Her gece rüyamda görürdüm seni bazen hiç uyanmak istemezdim. Zamanı durdurmak, acımı dindirmek, kendimi kandırmak istiyordum. Bazen ise; seni kaybettiğimi görüyordum. O gün hatta bir müddet o psikolojiyle sarsılıyordum. Karamsarlaşıyor, umudumu kaybediyordum. Beni ayakta tutan sabrımdı. Tarifi mümkün olmayan bir acım vardı. Çaresi, merhemi olmayan bir yaram vardı. Yıllar geçiyor yaram daha da derinleşiyordu. Umutlarım tükeniyor, her şey daha da imkansızlaşıyordu.
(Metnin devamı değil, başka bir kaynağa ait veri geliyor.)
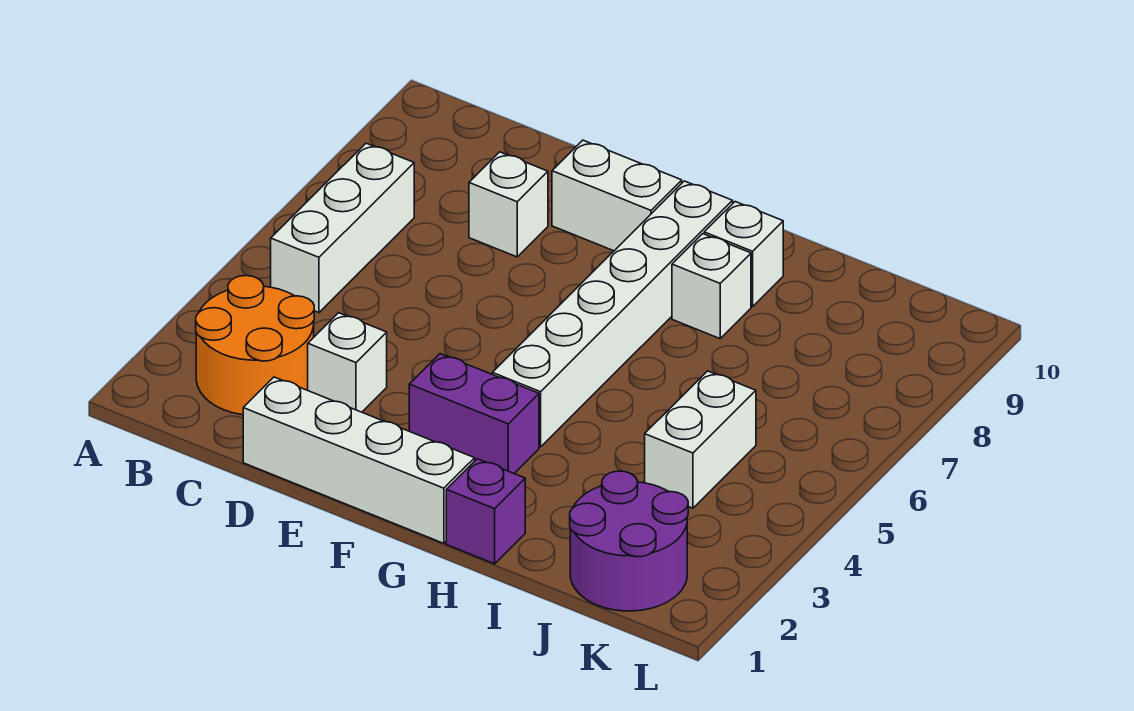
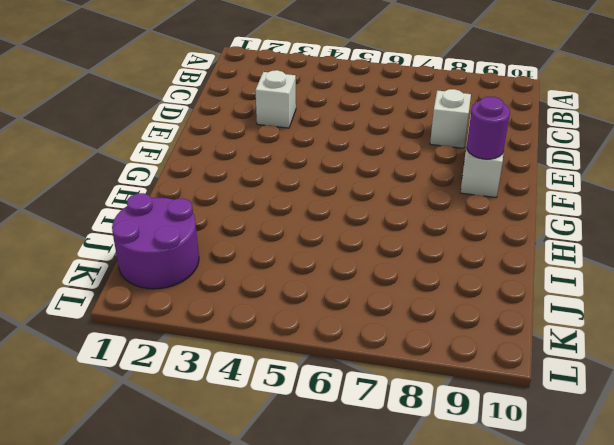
purple round brick F9 level 2 -> none
none -> orange round brick B2:C3 level 1
none -> white brick B5:B7 level 1
none -> white brick D1:G1 level 1

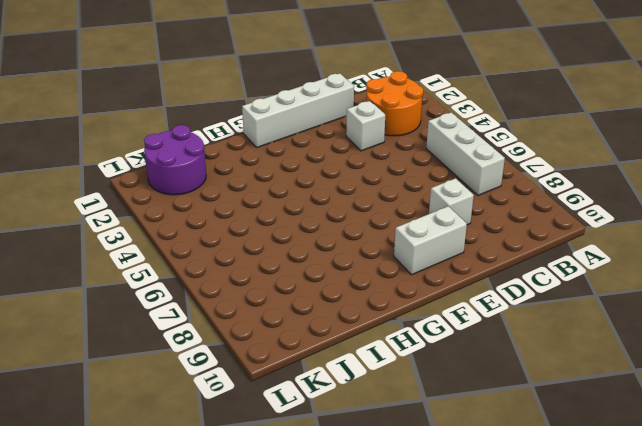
none -> purple brick F3:G3 level 1
none -> white brick G4:G9 level 1
none -> purple brick H1 level 1

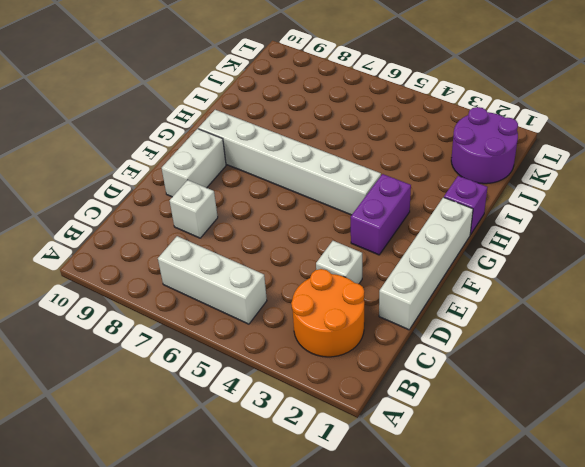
none -> white brick H8 level 1
none -> white brick H9 level 1
none -> white brick J4:J5 level 1

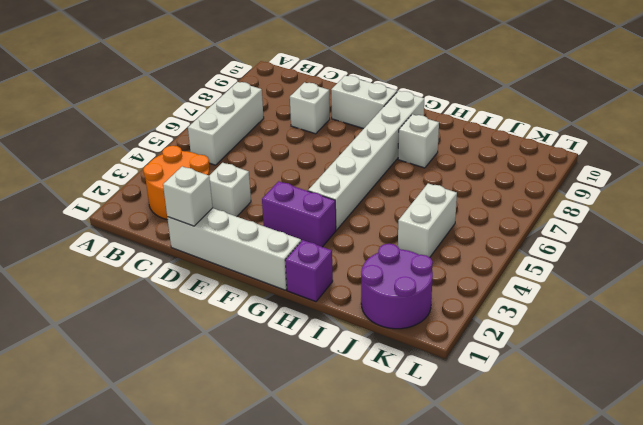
white brick D1 level 2 -> white brick H9 level 1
En korkunç kabusum seni kaybetmekti. Yapılması gereken her şeyi yaptığıma inanıyordum. Yapmadıklarımı ve daha neler yapabilirim dediklerimi düşünüyordum. Her şeyi bir kenara bırakıp sana bağlanmak ne kadar doğruydu, ne kadar mantıklıydı bilmiyorum ama tek gerçek “sen”’din. Sana her şeyimi veririm diyemezdim. Çünkü sen benim her şeyimdin zaten. Senin için ölürüm diyemezdim çünkü ben senin için peşin öldüm. Seni ben kalbime gömmüştüm. Aşkımı göz yaşlarımla besliyordum. Ben aşkın hep “acı” halini yaşadım. Seni ve sensizliği bir arada yaşadım. Seni seninle doya doya yaşamak bir mucize olsa gerekti.
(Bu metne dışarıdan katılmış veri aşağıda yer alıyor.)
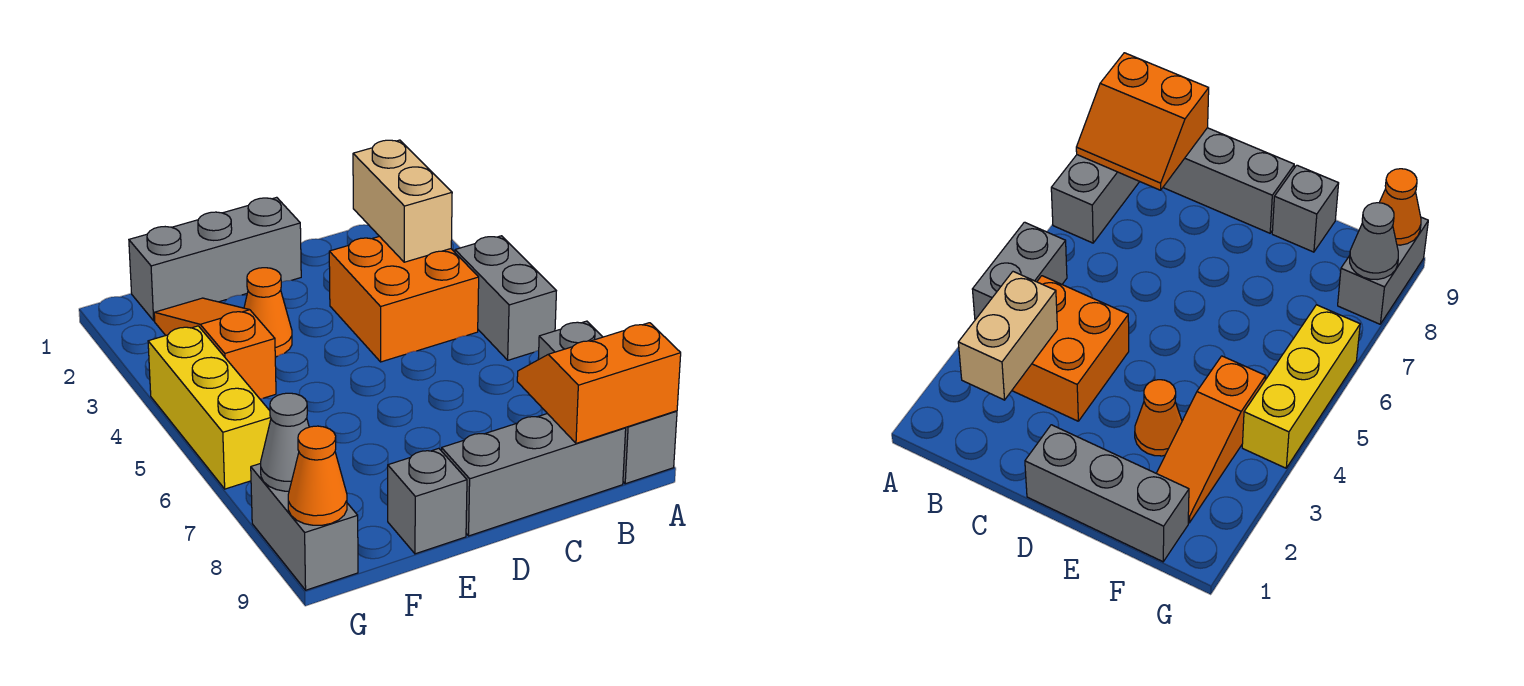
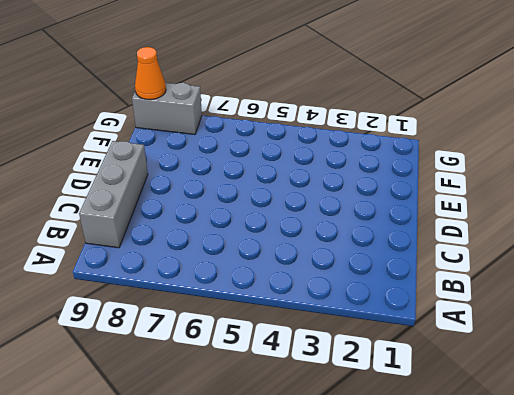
none -> grey brick A4:A5 level 1
none -> grey brick A7:A9 level 1
none -> orange brick B3:C4 level 1

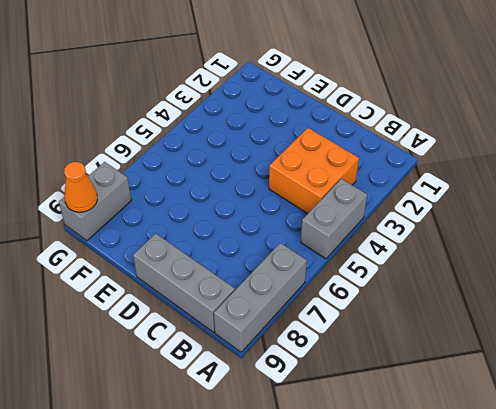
none -> grey brick D1:F1 level 1
none -> orange cone E3 level 1
none -> grey brick E9 level 1

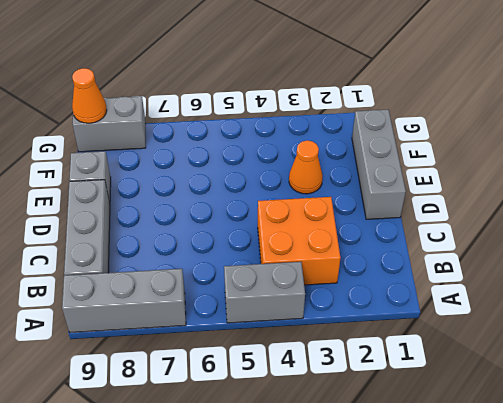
none -> orange slope F2:F4 level 1 top 4
none -> yellow brick G4:G6 level 1
none -> orange slope A8:B9 level 2 top 9

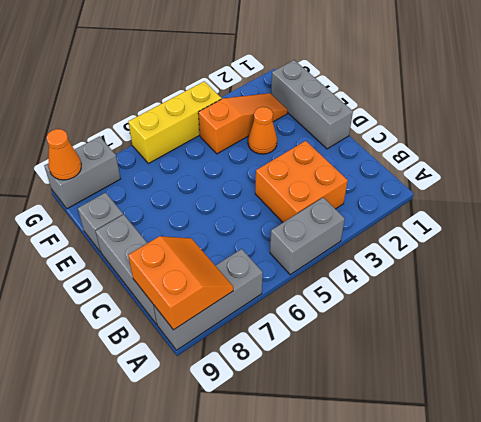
none -> tan brick B2:B3 level 2
none -> grey cone G8 level 2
Ne kaldı, ne verebilirim sana bu saatten sonra bilemiyorum. Yorgun düşmüş bir beden, yıpranmış bir kalp… her şey tükenmiş, yıpranmış, bitmiş olabilir ama benim sana olan bu sevdam asla bitmeyecek bunu bil ve sakın unutma. Mezarda dahi bitmez bu sevda. Ne olursa olsun şunu unutma: ben gözümü seninle açtım, soluyacak nefesim, bakacak bir çift gözüm, küçük bir tebessümüm sendin. Değil seni unutmak, senden vazgeçmek, sana ihanet etmek, benim sana olan sevdam ne mezarda ne de mezardan sonrasında bitmeyecek.
Düşünmüyordum, hiçbir şeyi görmüyordu gözüm. Bu gidişin bir sonu var mı? Sorusunu hiç düşünmemiştim. Artık acımı bile hissetmiyordum. Çünkü acım kanıma girmiş, benliğimi sarmıştı. Acım benden bir parça olmuştu. Bir yanımda sen öbür yanımda çaresizlik yatıyordu. Bu nasıl bir kaos halidir bilemezsin. Zaman ise; yetişemiyordu adımlarıma. Ben bir adım atarken, sen iki adım atıyordun ve aradaki mesafe büyüyordu gözümde. Gözlerim ardına baka kalıyordu ve sen durmuyor yoluna devam ediyordun. Ne olacaktı bu işin sonu bende bilmiyordum ama bir çıkış olmalıydı diyordum. Bir çemberin içinde dönüp duruyordum ve aynı yere tekrar geliyordum. Bir çıkış olmalı diyordum ve aranıyordum. Her şey aksine gidiyordu sanki. Her girdiğim yolun sonu karanlıktı ve ben umutsuzlaşıyordum. Ne olursa olsun umudumu kaybetmemeliydim. Beni hayata bağlayan hayalim ve umudum sendin benim. Umudumu kaybedersem eğer hayal de kuramazdım. Hayalsiz bir yaşam olmaz, olamazdı benim için. Başka bir şeyler yapmalıydım ve üstelik vakit epeyce daralmıştı. Elimde kalan bir avuç zaman, bir tutam umut vardı. Bunları iyi değerlendirmeliydim. Doğru zamanda, doğru yerde, doğru karar vermeliydim. Karar alma-verme mekanizmam çalışmıyordu, çalıştıramıyordum. O kadar büyük çaplıydı ki bu içinde bulunduğum durum işin içinden çıkamıyordum.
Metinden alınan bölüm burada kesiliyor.